I have a feeling that the dollar sign has almost as many "origins"
as the word "ok" does.

---
Dan Tilque
dant@tekla.tek.com  or dant@tekla.UUCP

This got me to wondering: what do those countries who don't have a 
special currency symbol put in the ASCII currency location.  Please
e-mail responses, we don't need to flood the net with 600 messages
saying the same thing.  I'll summarize.

alan@mucs.UUCP (09/06/87)

Many currency symbols, especially those with a long history, are composed
of an alphabetic with some decoration, which in many cases has degenerated
into a stroke or two (rather like mathematicians' symbols for The Natural
Numbers, The Reals, etc).

For example, the English pound is written as an L (usually a curly one)
with a stroke through it.  "L" because the old Norman word for it was
"livre", derived from the same Latin root (librus?) as the Italian "lire".

"$" is used in other countries which call their currency units "dollars"; I
believe the Spanish conquistadores were responsible for spreading this
convention.  I would conjecture that the "S" which forms the basis of it
comes from the Latin "solidus"; like the pound/livre, the name changed at
some point but the symbol remained the same.

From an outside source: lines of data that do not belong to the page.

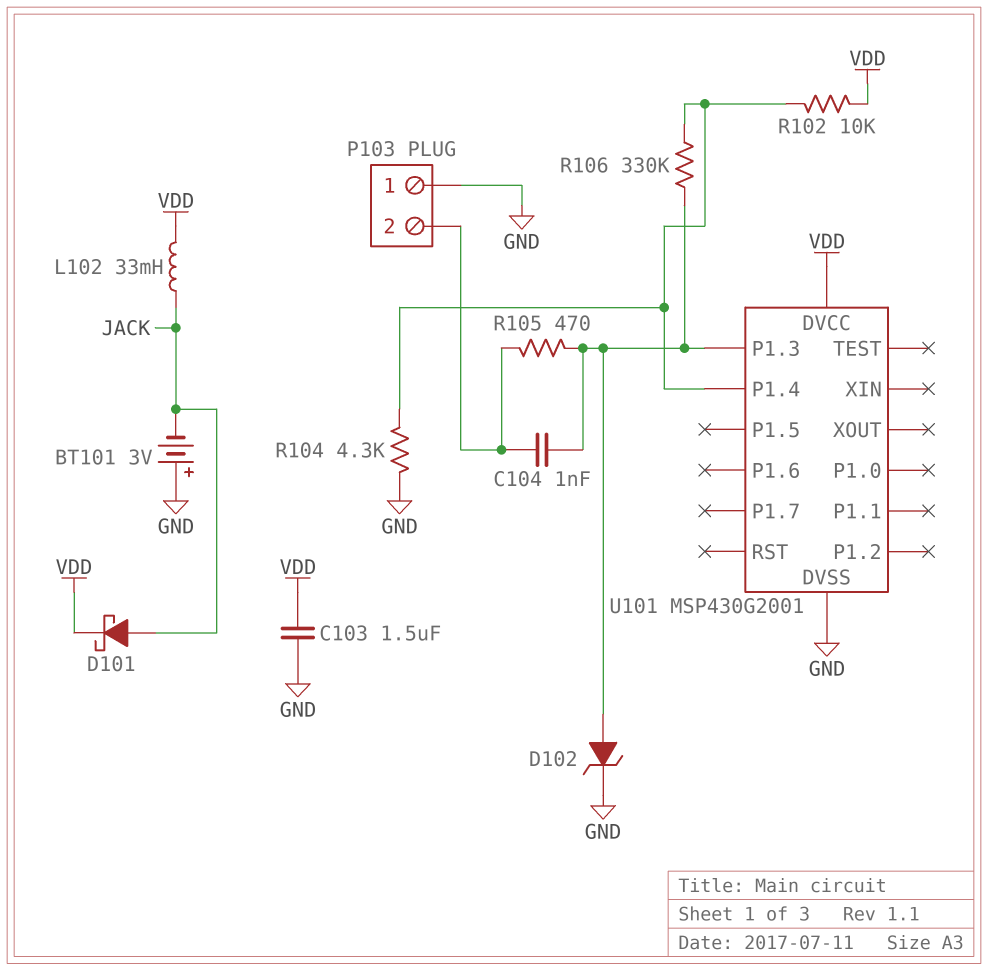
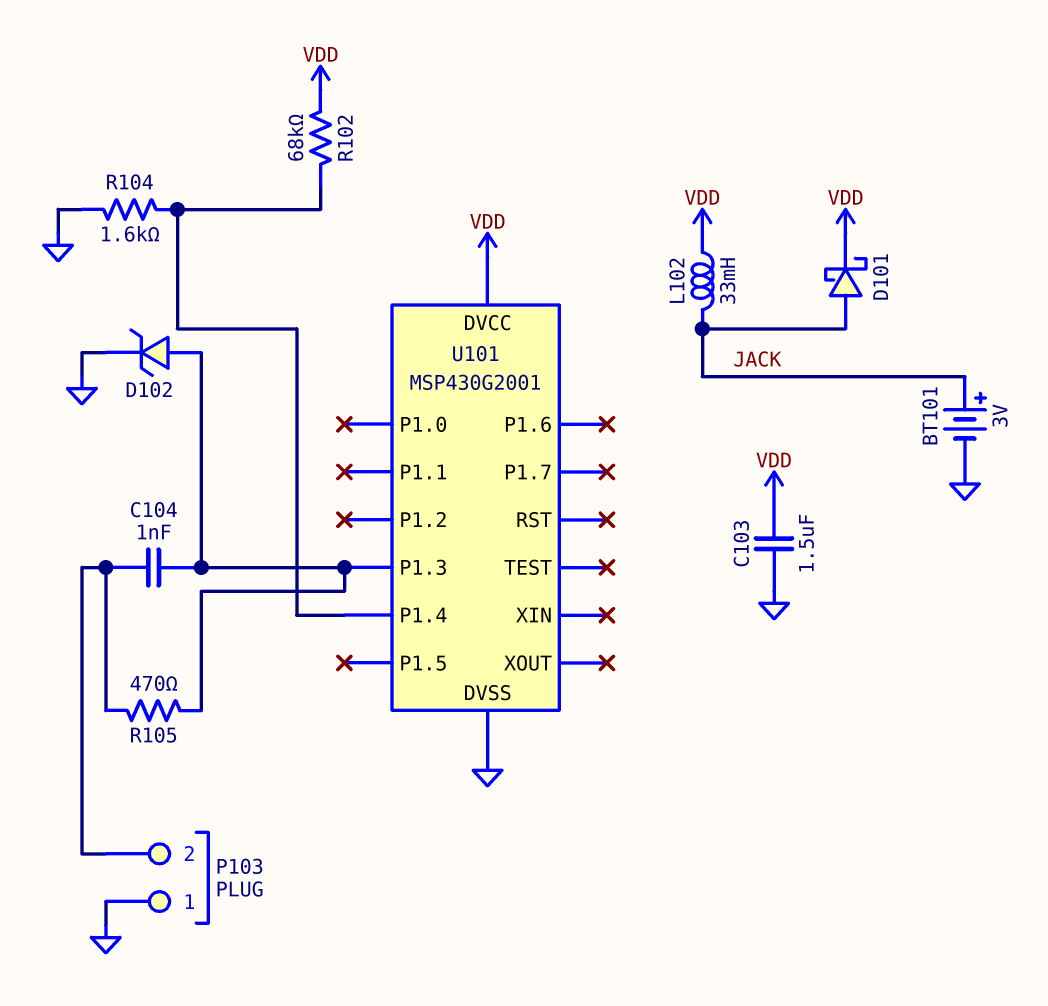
BT101: 3V (plus GND, minus JACK) -> 3V (plus JACK, minus GND)
R102: 10k (U101/P1.4, VDD) -> 68k (U101/P1.4, VDD)
R104: 4.3k (GND, U101/P1.4) -> 1.6k (GND, U101/P1.4)
R106: 330k (U101/P1.3, U101/P1.4) -> none

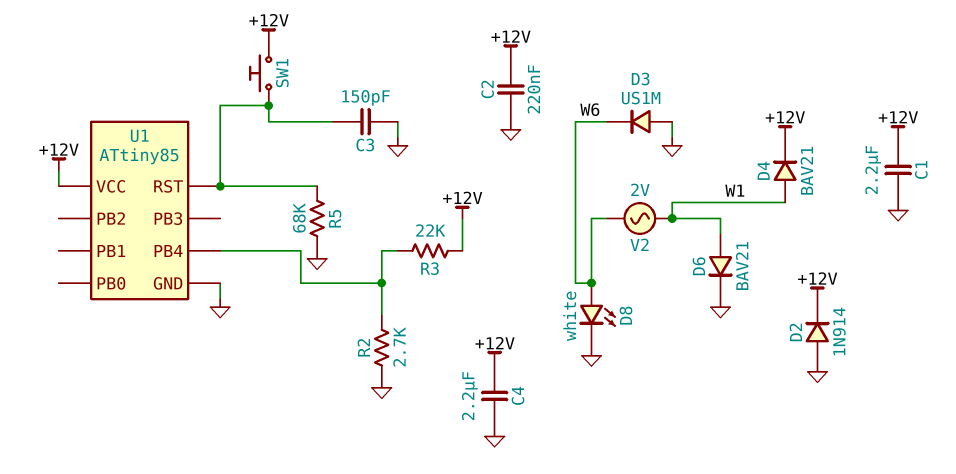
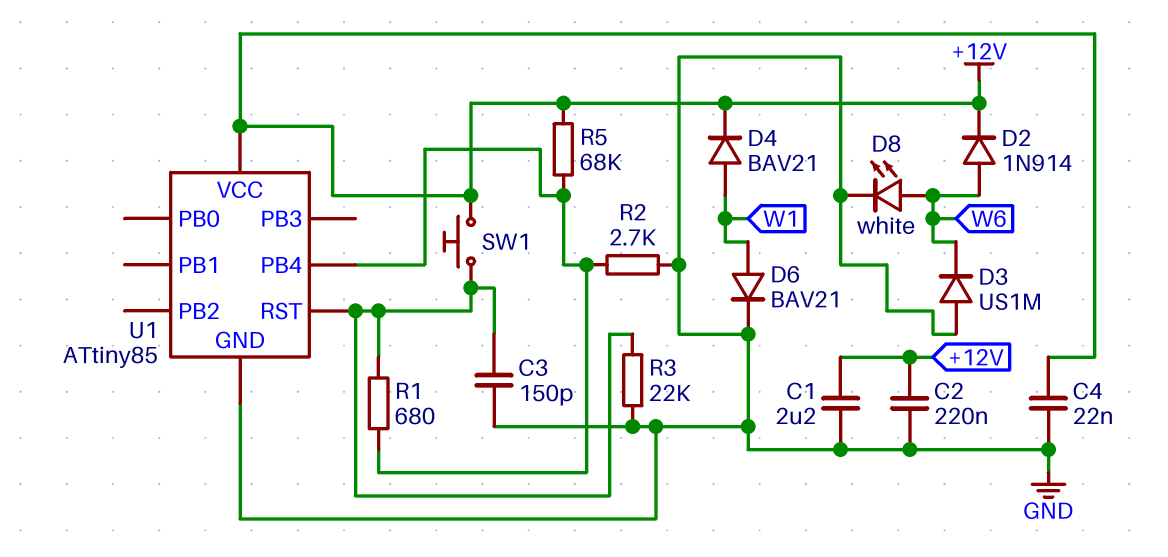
C4: 2.2uF (+12V, GND) -> 22nF (+12V, GND)
D2: diode 1N914 (A GND, K +12V) -> diode 1N914 (A W6, K +12V)
R1: none -> 680 (U1/PB4, U1/RST)
R3: 22k (+12V, U1/PB4) -> 22k (GND, U1/RST)
R5: 68k (GND, U1/RST) -> 68k (+12V, U1/PB4)
V2: AC 2V (W1, W6) -> none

Why do I guess 'solidus'? In my earlier years, Britain had a peculiar
multiple-radix system of reckoning money in which the units were pounds,
shillings and pence, of which an instance is L1/12s/3d: L for libri, s for
solidi, and d for denarii, the old Latin names which were adopted for the
units in the middle ages.

Alan Wills
University of Manchester
-- 
Alan Wills
+44-61-273 7121 x5699

george@Cs.Ucl.ac.uk (09/08/87)

	I have not been following this discussion Live and so cannot
tell if these have been mentioned before. apologies if redundant info


	(1)	several books notably "I Claudius" by Robert Graves
		discuss in minor ways the adaptation of the roman
		alphabet by decree and/or changes in usage.

		the shift to explicit U/V comes to mind here

	(2)	whilst several posters have discussed the formation
		of $ and English Pound Sign & Yen in "and thats why
		the word led to the choice of symbol" form, it's worth
		recalling that these were established (like most of
		our writing conventions) AS PRINTERS KLUDGES - having
		to manufacture type was to much of an effort for any
		old phoneme to get slapped into 300 -odd sizes, piches,
		reversed/you-name-its, so doing it by overstrike and/or
		other cheats was commonsense. 

		until typesetting came along spelling was in the eye
		of the beholder. If it sounded right then you writ it.
	
		if fome mechanical geniuf had invented a way to do the
		big letter "f" fenfibly we'd probaby still be ufing it.

		ditto rather nasty double "SS" symbol added to german
		typewriters during war according to at least one novel
		(brrrr eugh!)
	

	(3)	printers hacks would probably cover 75% plus of the
		common problems with accent marks & currency signs
		if someone wrote a filter to do overstrike-on-pattern
		that was small and fast and portable enough to use.

		-if it works on a Teletype 33 why can't it work on a sun?

		-why dont we all junk our 32k crocks & go back to uppercase
		only telex? there's only 15 MILLION plus installed machines
		out there... and they appear to be QUITE happy to use
		"byte-stuffing" codes to send special characters down the
		line. (see T.61)

EuroCheques have a nice wee box before the space for amount and a book
listing the legal 2 and 3 letter combinations for all allowed currencies.
since there is no symbol for ECU and anyone on an EEC grant will have a
LOT of experience writing *that* modernism and since furthermore there
should shortly be european currency at least for higher denomination
quantities perhaps we can all sit back and watch social pressure drive
a change in our keyboard layout. 

George Michaelson
----------------
JANET:	george@uk.ac.ucl.cs
UUCP:	{...mcvax!}ukc!ucl-cs!george
OTHER:	what are you doing wasting DoD network resources anyhow?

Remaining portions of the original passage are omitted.